Under the DTSA, a court may issue an order for the seizure of property to prevent dissemination of a trade secret upon ex parte application if the applicant proves a number of factors.  These factors borrow heavily from section 34 of the Lanham Act (15 U.S.C. § 1116), which allows a court to grant an order, upon an ex parte application, providing for the seizure of goods having counterfeit marks in violation of trademark laws.  Common requirements include:

  • an immediate and irreparable injury would occur;
  • the balance of harms favors the applicant;
  • the applicant is likely to succeed on the merits;
  • the person against whom seizure would be ordered, or persons would destroy, move, or hide the matter to be seized if notice were provided; and
  • the applicant has not publicized the requested seizure.

Other requirements are similar, but have slight differences. These include:

  • The DTSA requires a grant of a preliminary injunction or temporary restraining order to be inadequate, whereas the Lanham Act requires more generally that “an order other than an ex parte seizure order” to be inadequate;
  • The DTSA requires the applicant to describe with reasonable particularity the matter to be seized and, to the extent reasonable, its location, whereas the Lanham Act requires the applicant to show that “the matter to be seized will be located at the place identified in the application.”

Finally, the DTSA has an additional requirement not present in the Lanham Act – a showing that the person against whom seizure would be ordered has actual possession of the trade secret and any property to be seized.

Despite the similarities between the DTSA and Lanham Act seizure requirements, a critical difference between the two Acts lies in their preemptive power. Although Congress promulgated both Acts pursuant to its power to regulate interstate commerce, the Lanham Act expressly forbids “state interference” with federal trademarks.  15 U.S.C. §§ 1121 and 1127 (intent clause).  In contrast, the Economic Espionage Act (which the DTSA amends, and which provided a public cause of action for trade secret violations) expressly states that it “shall not be construed to preempt or displace any other remedies, whether civil or criminal, provided by …  State… law for the misappropriation of a trade secret”, 18 U.S.C. § 1838, and the DTSA reaffirms this principle, stating “[n]othing in the amendments made by this section shall be construed to modify the rule of construction under section 1838 of title 18, United States Code, or to preempt any other provision of law.”  Therefore, litigants may continue to defend trade secrets using applicable state law.

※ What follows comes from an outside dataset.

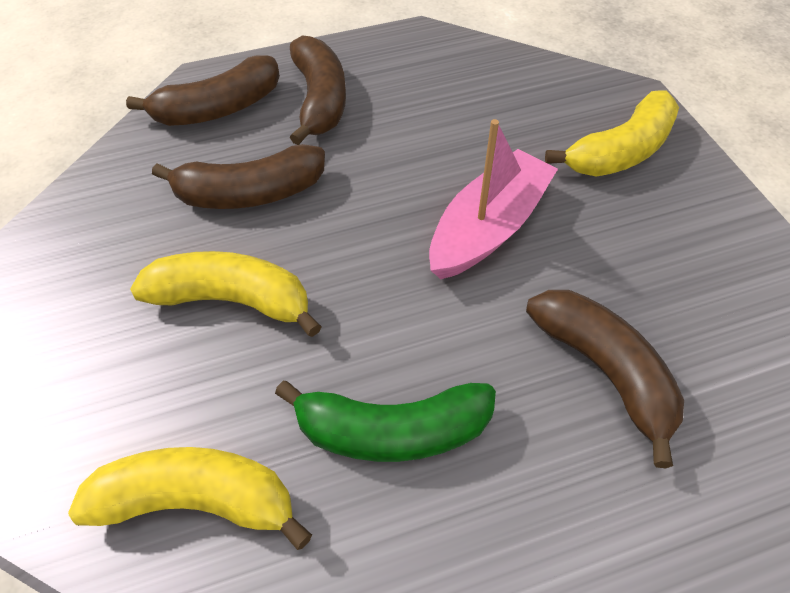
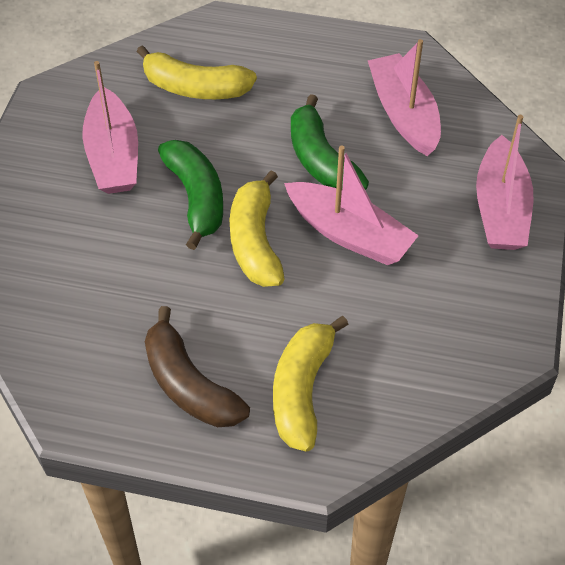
brown banana: 4 -> 1
green banana: 1 -> 2
pink boat: 1 -> 4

Depending on the specifics of applicable state law, obtaining an ex parte writ of possession from a state court may be considerably easier.  For example, in California, an ex parte writ of possession may be issued if the defendant gained possession of the property by feloniously taking the property from the plaintiff.  Cal. C.C.P. § 512.020.  Alternatively, the writ may be issued if:  (1) the defendant acquired possession of the property in the ordinary course of his trade or business; (2) the property is not necessary for the support of the defendant or his family; (3) there is an immediate danger that the property will be concealed, destroyed, or transferred; and (4) the ex parte issuance of a writ of possession is necessary to protect the property. Id. Each of these two alternatives has considerably fewer requirements than the DTSA, and may afford relief in cases where the DTSA can’t.